Patricia Petibon suscite une réelle admiration pour sa performance — et c’est une vraie performance ! — vocale et théâtrale. Elle fait montre de toutes les couleurs et tous les timbres pour exprimer différents degrés de détresse imaginés par Poulenc. Dans Escaich, elle déploie ces variations expressives dans des spectres encore plus larges, comme si elle mettait à nu la nature humaine, de la plus sombre à la plus sereine. Sa voix, frémissante, inquiétante, tremblante, mais aussi espiègle, heureuse, ou apaisée, s’adapte merveilleusement à chaque moment du drame. Jean-Sébastien Bou est un Lui esclave de son instinct, à la fois puissant et impuissant. Il incarne si bien son rôle qu’on éprouve même un sentiment de pitié pour Lui, preuve qu’il fait vivre véritablement le spectacle ! Même quand son personnage est dans l’épuisement, il a une voix toujours tenante, extrêmement solide, fidèle à son art. Cyrille Dubois est tout simplement surprenant à la fois par sa virtuosité et par le lyrisme qu’il dose subtilement. Ces notes d’une difficulté redoutable, il sait les assimiler avec élégance ; il y a toujours quelque chose de noble dans son chant. Le découvrir dans un rôle aussi inhabituel à son répertoire nous réjouit, car cela nous permet de dépasser l’idée que nous avons forgée sur sa personnalité vocale, ouvrant au spectateur une perspective plus grande.

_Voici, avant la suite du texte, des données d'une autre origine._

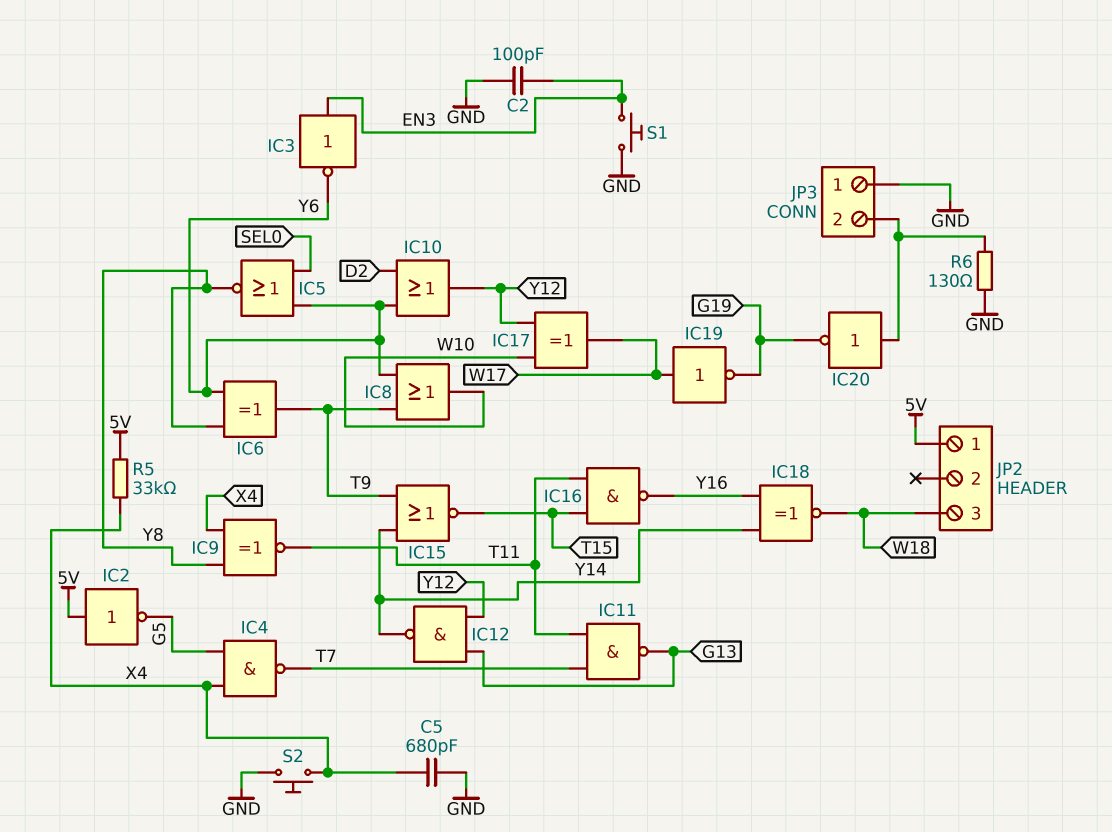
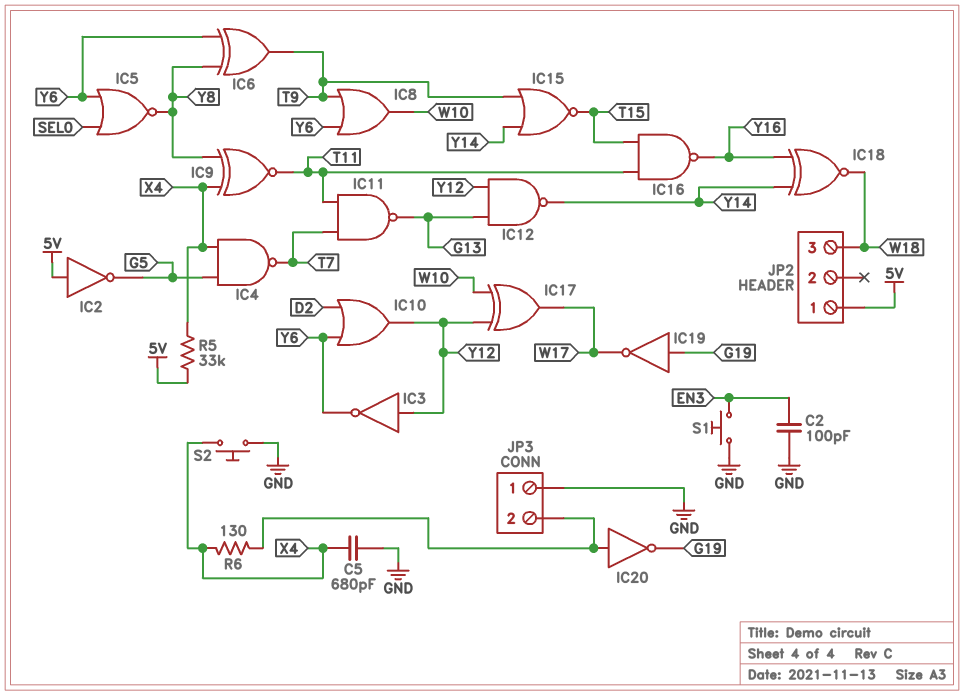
IC3: NOT (in EN3, out Y6) -> NOT (in Y12, out Y6)
IC19: NOT (in W17, out G19) -> NOT (in G19, out W17)
R6: 130 (GND, JP3/2) -> 130 (JP3/2, X4)

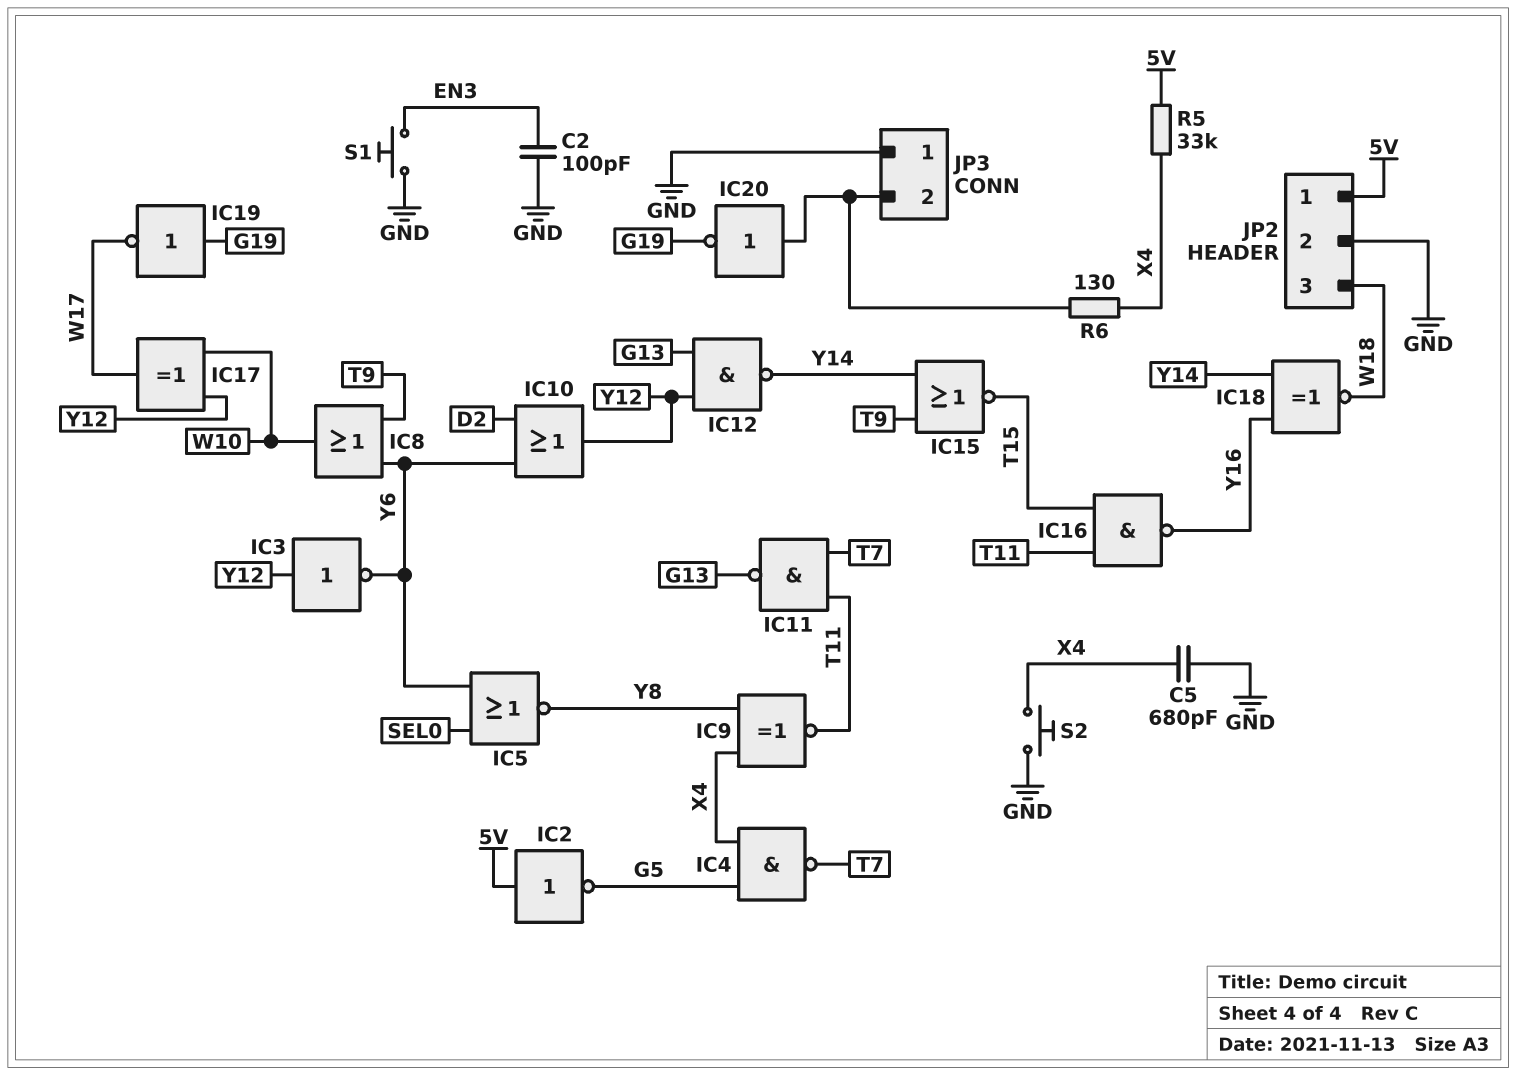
IC6: XOR (in Y6, in Y8, out T9) -> none
JP2 pin 2: none -> GND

Point d’orgue – Jean Sebastien Bou et Cyrille Dubois © Vincent Pontet

C’est un spectacle saisissant dont nous espérons vivement la reprise dans les conditions normales de théâtre lyrique.

La Voix humaine / Point d’orgue : diffusion sur France Musique le 27 mars à 20h pour clôturer la semaine « Action ! Création ! », et en VOD en avril.